I hope the best and love you all so much. Just know that even though I know you know. While I wish I could be home to show you that I love you, I know that God will bless you while I'm here.
I'm feeling a bit overwhelmed right now and kind of like Alma when he writes his sons when they go to teach among the Lamanites. Alma feels joy and stress because of his Sons choices. I feel this way I think because of all the struggles that everyone is having on their missions (everyone is on a mission, not just missionaries) and people have been writing me both from the MTC and from home. I have heard a lot of the struggles but also the joy and happiness. So, with all that has happened, all I can say is BE WISE... and happy cause that helps brighten your day too! It is better to focus on the happy things in life anyways.
The worth of every soul is great in the sight of God, or as we say in Spanish: El valor de cada alma es grande in la vista de Dios. I watched the video of José Smith in Spanish when he is chained and laying on the floor and the mobsters are speaking in foul language. Then Josè stands and commands them to be still. It's so powerful and I love the feeling of the Spirit every time I watch it.
I had an experience like that this week.

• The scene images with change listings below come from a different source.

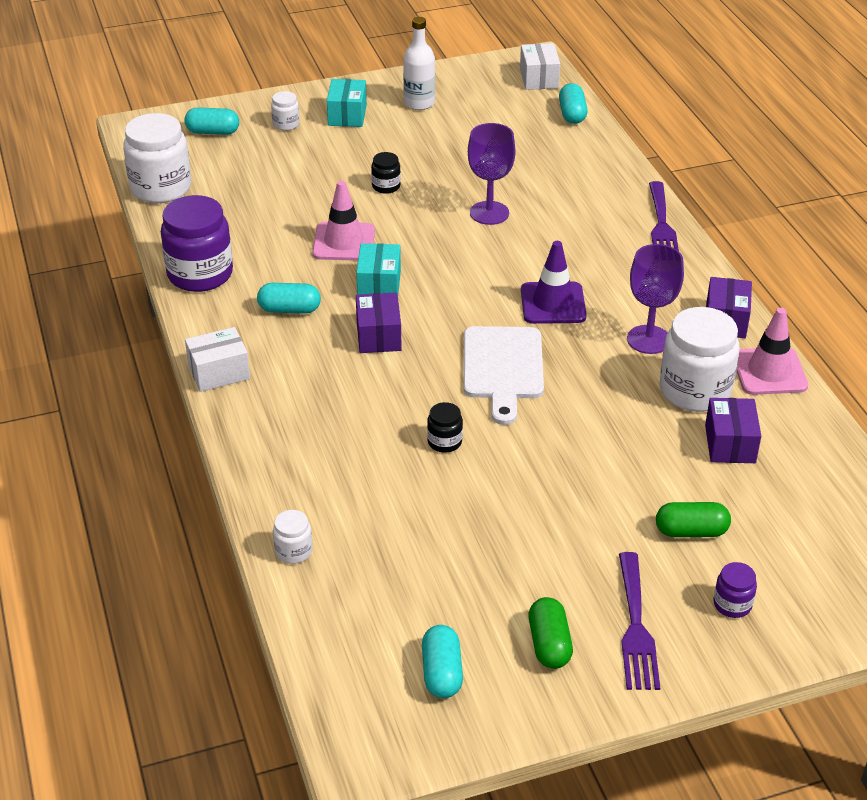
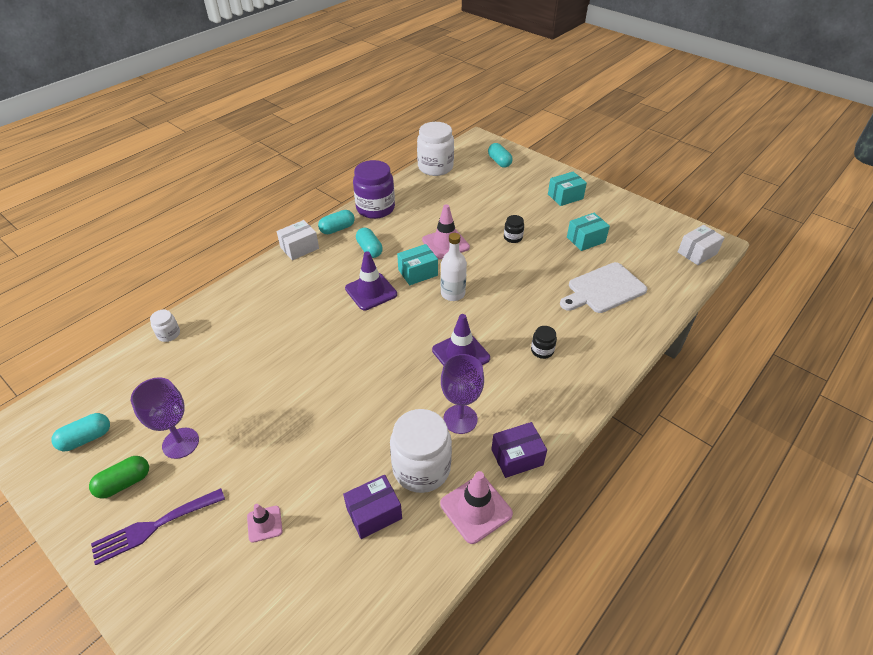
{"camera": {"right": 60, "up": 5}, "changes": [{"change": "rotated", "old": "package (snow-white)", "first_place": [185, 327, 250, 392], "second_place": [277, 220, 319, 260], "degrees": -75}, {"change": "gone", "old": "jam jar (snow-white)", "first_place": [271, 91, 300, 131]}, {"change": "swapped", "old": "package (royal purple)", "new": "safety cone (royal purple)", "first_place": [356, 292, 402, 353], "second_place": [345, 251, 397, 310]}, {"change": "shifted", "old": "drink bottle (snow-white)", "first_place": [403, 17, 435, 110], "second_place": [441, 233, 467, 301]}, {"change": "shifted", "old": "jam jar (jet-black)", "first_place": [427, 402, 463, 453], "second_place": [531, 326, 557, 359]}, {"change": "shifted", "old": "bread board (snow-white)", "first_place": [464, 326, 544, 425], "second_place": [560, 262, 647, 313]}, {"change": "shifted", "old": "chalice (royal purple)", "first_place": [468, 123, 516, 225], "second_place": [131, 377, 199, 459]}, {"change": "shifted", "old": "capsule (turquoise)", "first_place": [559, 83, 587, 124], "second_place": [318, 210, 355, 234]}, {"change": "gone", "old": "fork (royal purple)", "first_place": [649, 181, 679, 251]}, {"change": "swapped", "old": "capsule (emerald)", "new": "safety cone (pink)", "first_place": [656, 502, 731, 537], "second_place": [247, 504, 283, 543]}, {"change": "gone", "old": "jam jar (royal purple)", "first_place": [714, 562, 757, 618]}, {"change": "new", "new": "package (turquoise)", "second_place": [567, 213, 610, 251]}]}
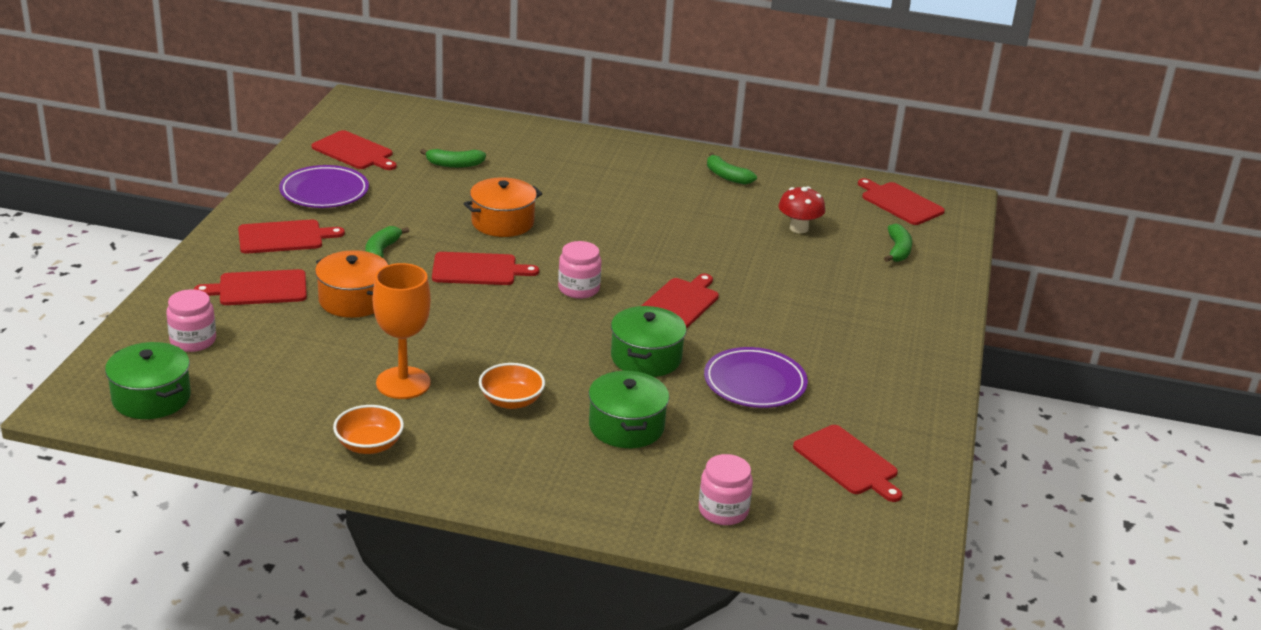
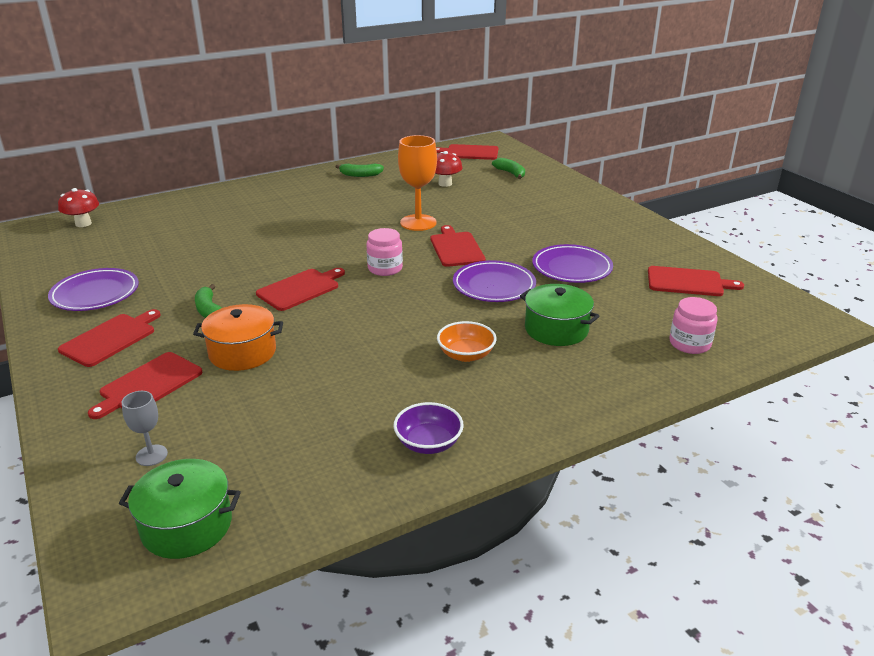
{"camera": {"right": -40, "up": 0}, "changes": [{"change": "swapped", "old": "jam jar (pink)", "new": "chalice (ash-grey)", "first_place": [166, 289, 216, 352], "second_place": [121, 391, 168, 466]}, {"change": "gone", "old": "bread board (crimson)", "first_place": [312, 130, 397, 170]}, {"change": "repainted", "old": "serving bowl (bright orange)", "new": "serving bowl (royal purple)", "first_place": [333, 405, 404, 454], "second_place": [394, 402, 464, 454]}, {"change": "shifted", "old": "chalice (bright orange)", "first_place": [373, 263, 431, 399], "second_place": [398, 135, 437, 231]}, {"change": "gone", "old": "banana (emerald)", "first_place": [420, 149, 486, 168]}, {"change": "gone", "old": "cooking pot (bright orange)", "first_place": [463, 177, 543, 237]}, {"change": "swapped", "old": "cooking pot (emerald)", "new": "flat dish (royal purple)", "first_place": [611, 306, 687, 377], "second_place": [453, 260, 536, 302]}, {"change": "new", "new": "toadstool (crimson)", "second_place": [58, 188, 99, 227]}]}
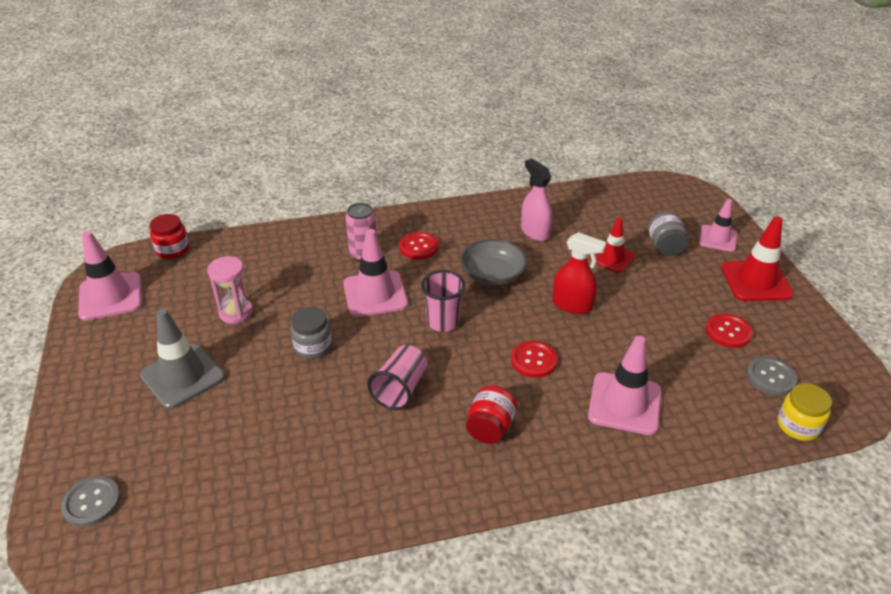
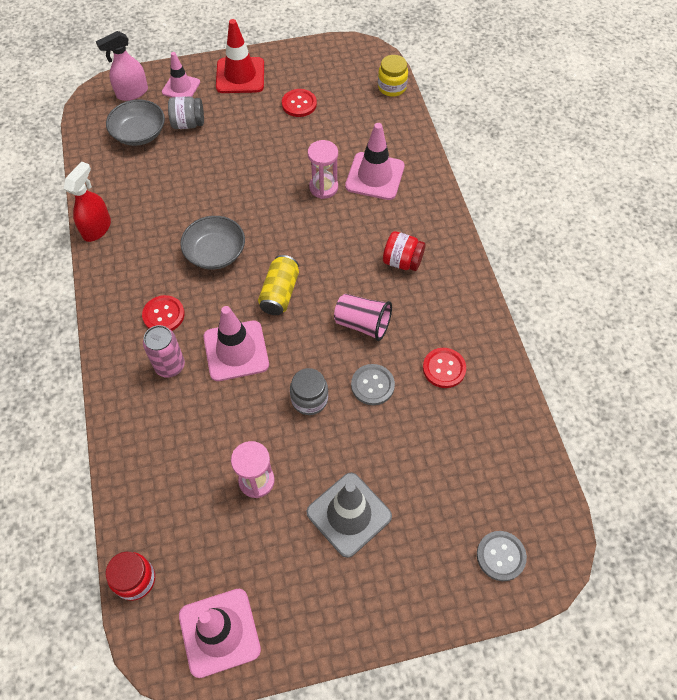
{"camera": {"right": -90, "up": 20}, "changes": [{"change": "swapped", "old": "beaker (pink)", "new": "can (golden)", "first_place": [421, 270, 465, 332], "second_place": [258, 255, 299, 315]}, {"change": "shifted", "old": "sewing button (crimson)", "first_place": [511, 341, 557, 378], "second_place": [423, 348, 466, 388]}, {"change": "shifted", "old": "sprayer (pink)", "first_place": [521, 159, 553, 241], "second_place": [96, 31, 148, 101]}, {"change": "shifted", "old": "sprayer (crimson)", "first_place": [552, 232, 606, 314], "second_place": [64, 161, 111, 242]}, {"change": "gone", "old": "safety cone (crimson)", "first_place": [590, 217, 636, 273]}, {"change": "shifted", "old": "sewing button (ash-grey)", "first_place": [747, 357, 797, 395], "second_place": [351, 364, 395, 405]}, {"change": "new", "new": "serving bowl (ash-grey)", "second_place": [106, 100, 165, 146]}, {"change": "new", "new": "sand timer (pink)", "second_place": [308, 140, 338, 199]}]}
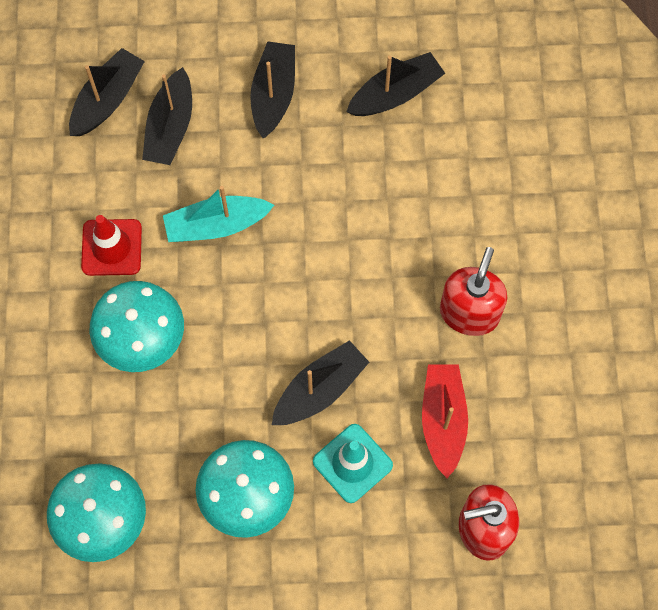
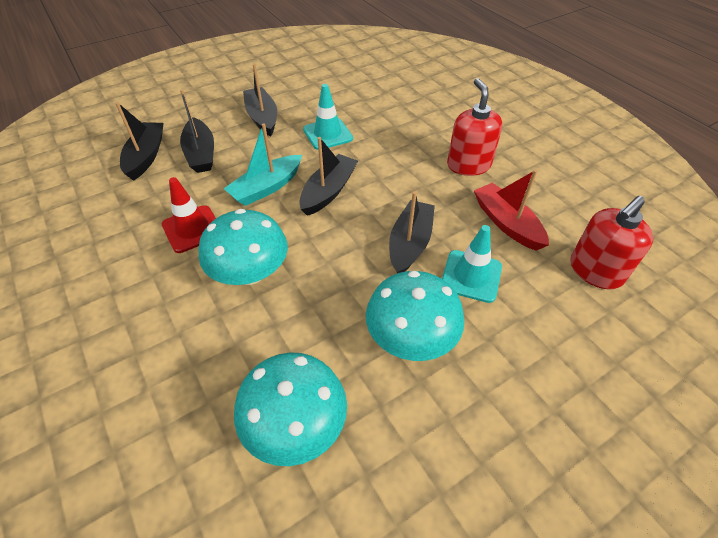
{"camera": {"right": -30, "up": -20}, "changes": [{"change": "shifted", "old": "boat (jet-black)", "first_place": [346, 52, 445, 116], "second_place": [299, 137, 358, 216]}, {"change": "new", "new": "safety cone (turquoise)", "second_place": [303, 84, 353, 150]}]}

We were teaching an investigator and a drunk bum came to the window and started to bother our investigator, Osman. He would not leave no matter how many times Osman told him to buzz off. I felt awful because the Spirit could not teach with him there ruining this experience. But we continued to teach and told Osman that God loved him, that God was literally our Father, and that he loves all of his children. The bum left when we testified that this was true.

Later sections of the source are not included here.